Ma chère maman
14 марта 2026 г., 12:33
Они сидели за тяжелым дубовым столом в комнате, отведенной под планы. Знакомая лампа висела над картами, бросая зеленоватый круг света, в котором лежали развернутые пергаменты с линиями фронтов, стрелками ударов и пометками о запасах. Сильвия говорила тихо, но слова ее заполняли пространство, как будто сама комната слушала.
У нее были братья — трое, шумные. Они вечно дрались за последний кусок хлеба, вечно кричали друг на друга, вечно приходили домой в синяках и с разбитыми коленками. Мать была строгой: запирала двери на ночь, требовала тишины после десяти, била ложкой по столу, если кто-то чавкал. Но она рассказывала об этом без горечи, с той теплой, почти нежной интонацией, какую дают только воспоминания о людях, которые все еще живы в тебе.
— Они были громкими, — говорила она, проводя пальцем по краю карты, — мать кричала громче всех, но я знала: если придет беда, они встанут стеной. Даже когда я ушла. Навсегда. Мне было четырнадцать. Просто закрыла дверь за собой и больше не вернулась. Там уже не было места для меня. А здесь, — она кивнула на стол, — здесь я сама выбираю, где стоять.
Она замолчала.
— А у тебя? Что было у тебя дома?
Командир не ответил. Губы его остались неподвижны.
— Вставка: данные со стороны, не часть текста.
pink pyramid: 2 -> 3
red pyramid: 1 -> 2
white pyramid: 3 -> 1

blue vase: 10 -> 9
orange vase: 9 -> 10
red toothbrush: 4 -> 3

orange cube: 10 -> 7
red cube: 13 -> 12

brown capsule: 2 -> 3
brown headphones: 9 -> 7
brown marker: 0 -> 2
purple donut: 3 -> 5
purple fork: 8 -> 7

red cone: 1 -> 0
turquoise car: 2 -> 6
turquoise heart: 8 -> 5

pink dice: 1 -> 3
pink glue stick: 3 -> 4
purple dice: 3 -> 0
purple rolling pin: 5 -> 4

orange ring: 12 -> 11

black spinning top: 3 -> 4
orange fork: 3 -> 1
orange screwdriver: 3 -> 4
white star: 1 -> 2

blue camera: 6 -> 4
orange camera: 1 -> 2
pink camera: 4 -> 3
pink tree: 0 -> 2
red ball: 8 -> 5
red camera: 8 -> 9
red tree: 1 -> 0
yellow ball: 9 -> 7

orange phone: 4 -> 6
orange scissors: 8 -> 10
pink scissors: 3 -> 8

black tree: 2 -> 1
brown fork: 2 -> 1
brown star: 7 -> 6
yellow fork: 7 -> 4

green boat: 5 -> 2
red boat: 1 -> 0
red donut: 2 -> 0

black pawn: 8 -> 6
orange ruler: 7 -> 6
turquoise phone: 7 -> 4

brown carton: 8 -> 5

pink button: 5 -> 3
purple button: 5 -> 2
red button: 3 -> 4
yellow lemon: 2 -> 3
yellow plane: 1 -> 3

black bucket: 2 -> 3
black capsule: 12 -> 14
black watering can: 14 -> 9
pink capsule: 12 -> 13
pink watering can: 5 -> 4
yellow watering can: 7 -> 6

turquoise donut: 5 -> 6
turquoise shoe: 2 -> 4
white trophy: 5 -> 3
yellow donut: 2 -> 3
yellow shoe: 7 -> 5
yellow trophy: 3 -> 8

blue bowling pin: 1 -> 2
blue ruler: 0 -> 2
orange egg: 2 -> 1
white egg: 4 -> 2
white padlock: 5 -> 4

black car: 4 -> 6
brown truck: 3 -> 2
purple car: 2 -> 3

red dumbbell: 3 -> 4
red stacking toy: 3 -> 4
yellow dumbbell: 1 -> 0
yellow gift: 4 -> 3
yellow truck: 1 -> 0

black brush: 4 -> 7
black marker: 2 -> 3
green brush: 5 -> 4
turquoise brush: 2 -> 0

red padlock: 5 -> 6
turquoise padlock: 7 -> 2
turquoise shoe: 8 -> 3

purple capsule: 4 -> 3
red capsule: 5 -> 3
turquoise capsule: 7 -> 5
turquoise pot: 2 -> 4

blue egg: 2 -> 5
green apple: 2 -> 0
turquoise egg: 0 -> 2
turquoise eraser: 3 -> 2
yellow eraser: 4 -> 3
Слова не шли, они застревали где-то глубоко. Вместо ответа пришла тишина, густая, тяжелая, и в этой тишине он ушел. Перенесся туда, куда не хотел возвращаться никогда.
Маленький, он входит в квартиру на четвертом этаже старого панельного дома. Дверь скрипит на одной петле, как всегда, и этот скрип эхом отдается в узком коридоре. Пол был потерт до белых нитей в тех местах, где десятки ног прошли за десятилетия; в углах он отстал и заворачивается вверх, собирая пыль и крошки. Стены в коридоре оклеены обоями с мелким цветочным узором — когда-то розовым, теперь выцветшим до грязно-бежевого. В нескольких местах обои отошли, и под ними виднелся серый бетон, покрытый мелкими трещинами. На вешалке висит одно-единственное пальто матери — темное, с вытертыми локтями. Пахнет здесь всегда одинаково: старым табаком, вчерашним супом, который никто не доел, и чем-то кислым.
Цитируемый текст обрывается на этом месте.